Configuring Your RAG Pipeline

The R2R library provides flexibility in customizing various aspects of the RAG pipeline to suit your specific needs.

Your RAG pipeline providers can be configured through the config.json file. Below are some of the various options that are supported.

Vector Database Provider

R2R supports multiple vector database providers, including:

  • local: A local vector database implementation written in sqlite.
  • qdrant: Integration with Qdrant, a high-performance vector similarity search engine.
  • pgvector: Integration with PGVector, a vector similarity search extension for PostgreSQL.
  • sciphi: Managed PGVector database from SciPhi.

To specify the vector database provider, set the provider field under vector_database in the config.json file. Make sure to provide the necessary connection details and credentials for your chosen provider.

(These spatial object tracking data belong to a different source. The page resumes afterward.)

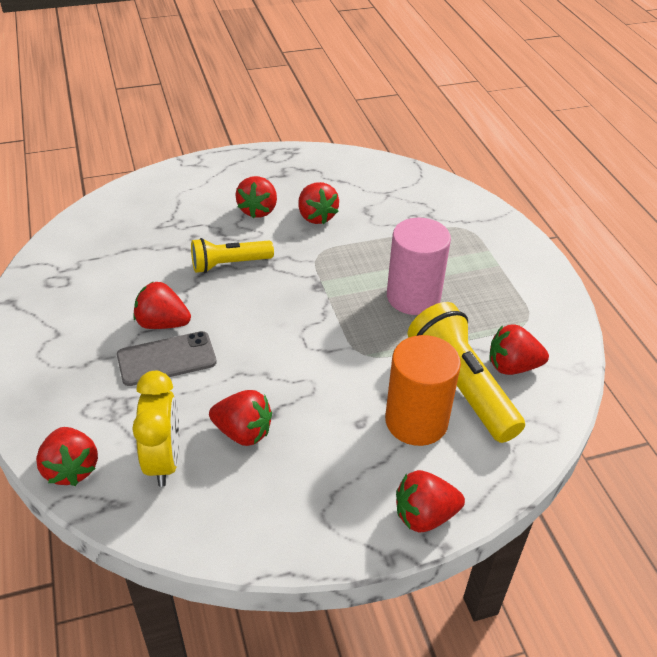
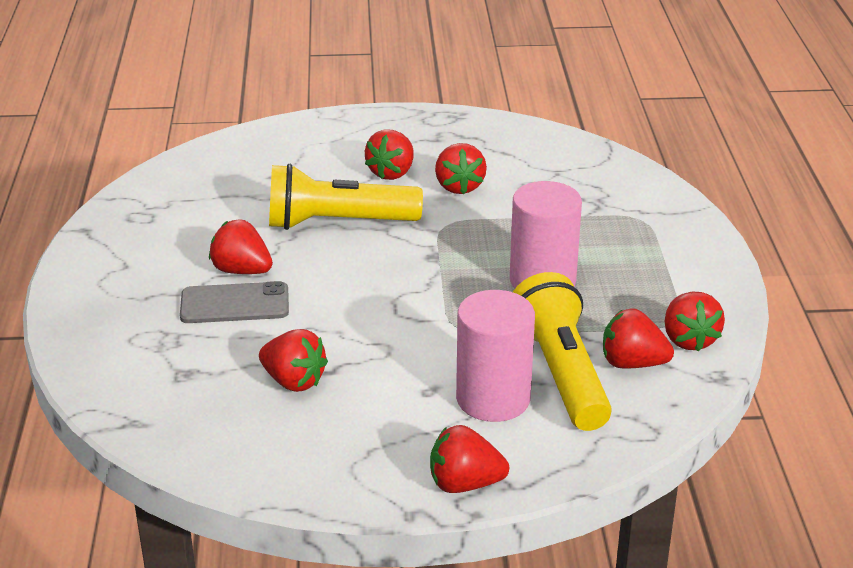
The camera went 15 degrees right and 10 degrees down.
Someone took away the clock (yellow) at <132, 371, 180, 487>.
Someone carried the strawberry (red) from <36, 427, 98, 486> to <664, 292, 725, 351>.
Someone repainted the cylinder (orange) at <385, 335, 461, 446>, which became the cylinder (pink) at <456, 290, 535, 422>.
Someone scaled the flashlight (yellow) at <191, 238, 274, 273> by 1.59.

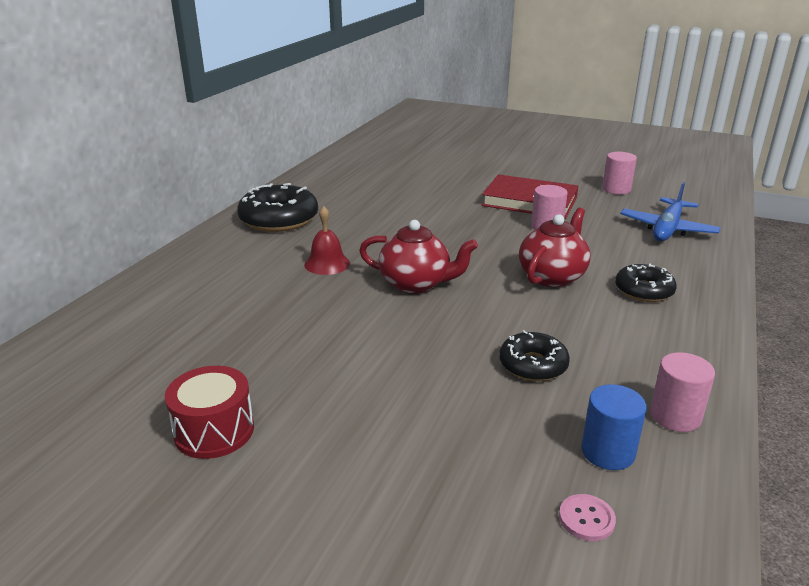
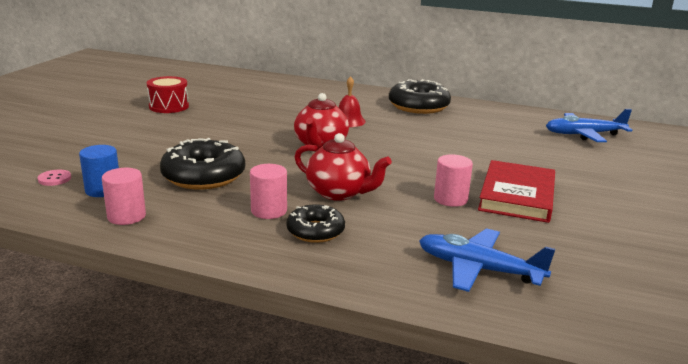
The camera went 85 degrees right and 5 degrees down.
Someone put down the plane (blue) at <546, 109, 633, 142>.
Someone carried the cylinder (pink) from <602, 152, 637, 194> to <250, 164, 287, 219>.
Someone scaled the donut (black) at <499, 330, 570, 381> by 1.66.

For more information, refer to vector database providers.

Embedding Provider

R2R supports OpenAI and local inference as embedding providers. To configure the embedding settings, update the embedding section in the config.json file. Specify the desired embedding model, dimension, and batch size according to your requirements. This can easily be extended by request.

  • openai: Integration with OpenAI, supporting models like text-embedding-3-small and text-embedding-3-large.
  • sentence-transformers: Integration with the sentence transformers library, providing support for models available on HuggingFace, like mixedbread-ai/mxbai-embed-large-v1.

For more information, refer to embedding providers.

Language Model Provider

  • openai: Integration with OpenAI, supporting models like gpt-3.5-turbo
  • litellm (default): Integrates with many LLM providers, such as those listed below
    • OpenAI
    • ollama
    • Anthropic
    • Vertex AI
    • HuggingFace
    • ...
  • llama-cpp: Integrates with the llama-cpp library for local inference.

For more information, refer to llm providers.

Evaluation Provider

R2R supports DeepEval and PareaAI as evaluation providers. These providers allow you to evaluate the performance and quality of your RAG pipeline at regular intervals.

  • provider: Specifies the evaluation provider to use (deepeval or pareaai).
  • sampling_fraction: Determines how often the pipeline should be evaluated. It represents the fraction of queries that should trigger an evaluation. For example, a sampling_fraction of 0.1 means that approximately 10% of the queries will be evaluated.

Logging Provider

The R2R library supports various logging providers to store execution logs of the RAG pipeline.

R2R supports the following logging providers:

  • postgres: Logs pipeline execution information to a PostgreSQL database.
  • local: Logs pipeline execution information to a local SQLite database.
  • redis: Logs pipeline execution information to a Redis database.